Your situation sounds like mine. Struggling between the idea of staying together for the kids or for everyone else but us (or you two). I often find reasons to get out, to find an ounce of sanity that will keep you going-hold it together for the kids. Depression has set in and it gets more and more difficult everyday.

Do you feel like you shouldn't care but do anyway? I know I do. After all of our problems (I can honestly say I can relate to most of the forum topics listed on here) I still find myself wanting things to be better and go back to the "good ol days". I don't want anyone else but I don't want the situation to continue. Out of stubbornness or frustration, I find myself saying that I would just be better off alone for the rest of my life than to be in the current relationship.

I've been struggling in my marriage for years. I can't offer any help, but can say the longer you continue this way, the worse you will feel until you completely lose yourself. I write in a journal-and recently found this site which helps.

I wish you the best of luck and will follow this feed to see if there are any updates.


----------



## the guy (Aug 3, 2010)

M-
If your p'd off or fed up you are then running away. when you are running toward happiness then there will be no regret for leaving 

I think if you leave and are happy for it then its time. I have a high value on marriage and when one spouse is not making you happy then you would be happy to move on. But if your spouse is not making you happy and you are still unhappy to leave then more work maybe need to at the very least get you in a place were you are happy to leave.

I just think bailing on marriage and you are so unhappy to leave then your not ready....you want to make sure with certianty that you will not have no regret or the thought that I could have done something different.


----------



## Six (Jul 2, 2011)

How is it staying together for the kids when he watches TV with the dogs?

Seems like he has little interest in anyone in the house who doesn't poop in the yard.

I have little respect for men like that.


----------



## enlightened1 (Jul 3, 2011)

maybe it's comfort level... or fear of the unknown


----------



## CoffeeTime (Jul 3, 2011)

You will both know for sure when you both start facing each other and dealing with it. The track that you both are on is a sure way to end up divorcing anyhow.


----------



## Jellybeans (Mar 8, 2011)

It's over when at least one party stops putting in the effort. 

It takes TWO to make a marriage work and if one person checks out, there is nothing anymore.


----------



## Undertheradar (May 11, 2011)

I have a suggestion......

Test your marriage.

Suggest that one of you leave. If you feel so compelled to run when he gets home, try packing your bags, and moving out for a while. See if you like it. See how he reacts.
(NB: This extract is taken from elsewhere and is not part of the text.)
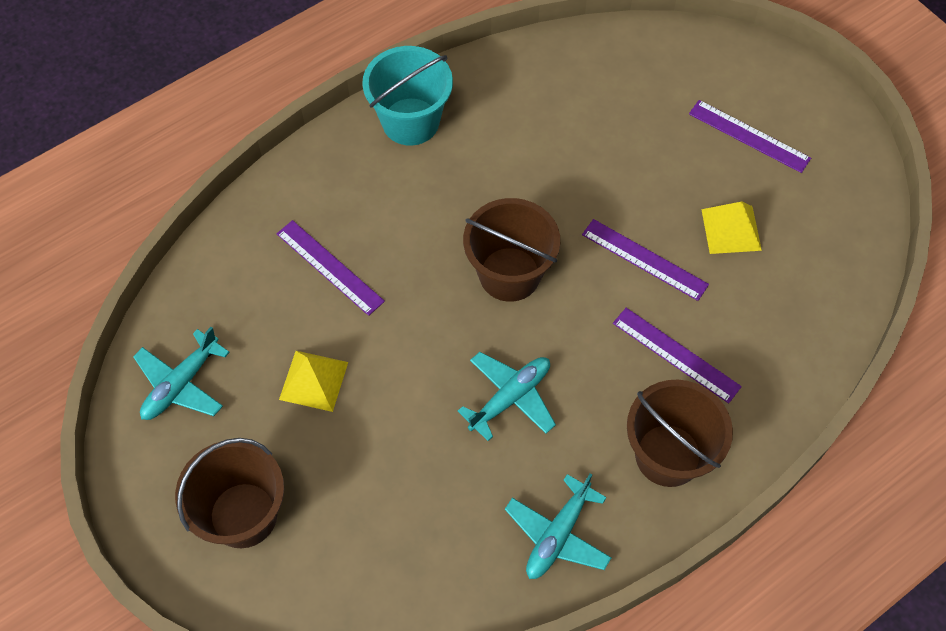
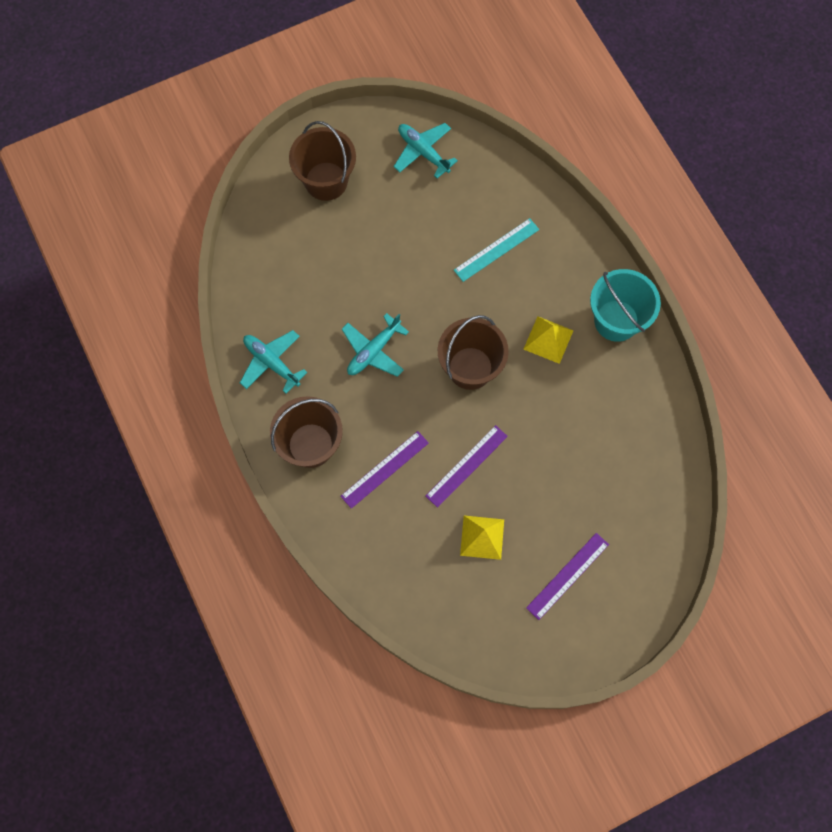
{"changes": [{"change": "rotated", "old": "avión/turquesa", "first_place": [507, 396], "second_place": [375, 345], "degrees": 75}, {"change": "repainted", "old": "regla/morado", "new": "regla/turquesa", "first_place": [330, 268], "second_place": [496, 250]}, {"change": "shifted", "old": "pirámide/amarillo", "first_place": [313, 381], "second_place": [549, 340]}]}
Test your heart.. You'll know soon enough.


----------



## Avalon (Jul 5, 2011)

I just read this, and I feel like I wrote your post! I've been living in an emotionless marriage for years, and have been married for almost 23 years. I have no relationship with my spouse other than things like "please pass the salt" and "did you pick up the mail today?" No abuse, no arguing, just living as if we're merely roommates. WE have nothing in common, not even our own children, because my husband isn't interested in their lives. 
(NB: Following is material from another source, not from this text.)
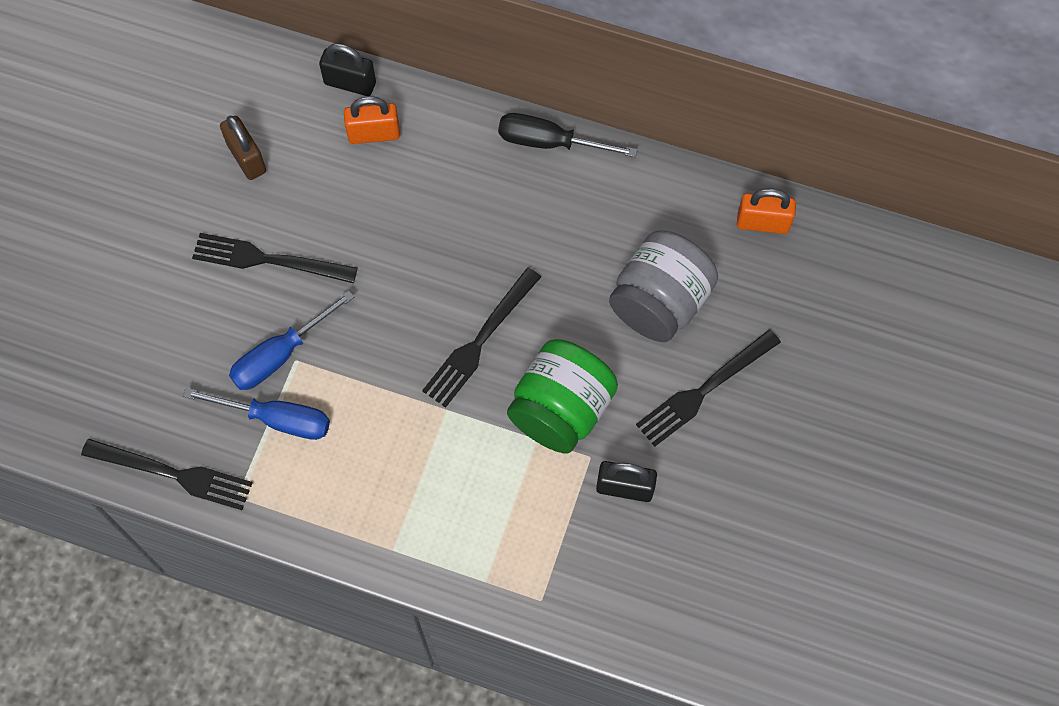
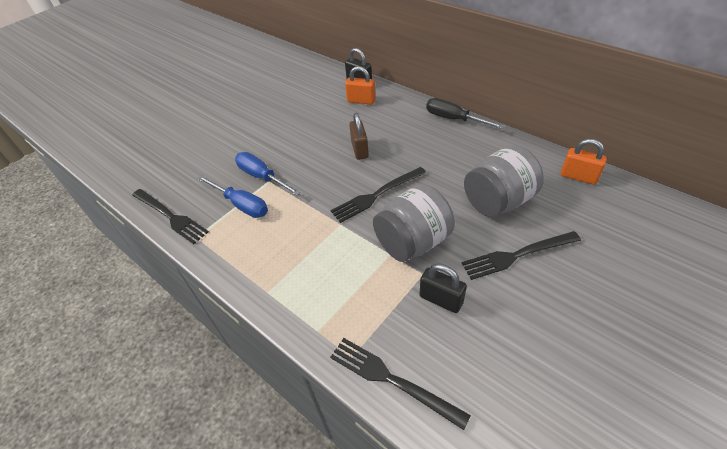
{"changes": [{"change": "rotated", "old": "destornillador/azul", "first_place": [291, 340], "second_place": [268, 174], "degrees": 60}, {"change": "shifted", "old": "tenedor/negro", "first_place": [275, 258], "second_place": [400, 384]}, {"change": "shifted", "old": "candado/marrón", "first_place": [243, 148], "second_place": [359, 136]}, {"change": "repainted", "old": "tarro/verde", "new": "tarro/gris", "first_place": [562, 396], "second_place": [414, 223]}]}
I've stayed thus far because his paycheck allows me to work at home only part time, and to be a mom full time to our kids. I have an incredible relationship with our teenagers (which is amazing, seeing how some teens are these days!!!) and both of our kids have really good heads on their shoulders and are headed in the right direction in life. If we separate or divorce, I'll have to work full time and I won't be able to dedicate the time I need to the kids, who are partially homeschooled. 

I feel like I'm in a no-win situation right now, except for the fact that when things get really low, I remember that raising healthy, happy, well adjusted kids is the single most important thing I will ever do in my lifetime. If staying with someone who has the emotional scope of a brick means I can raise my kids the way I want to, then I stay... for now.

One last thing... I can so relate to your wanting to run when your husband gets home... I do exactly the same thing. I look for excuses to leave the house when he's home. I dread hearing the garage door open when he gets home from work in the afternoon. I purposely schedule things for when he'll be home, so I can leave. Sad, but true....


----------



## Six (Jul 2, 2011)

I will never even begin to understand how someone couldn't be interested in their own kids.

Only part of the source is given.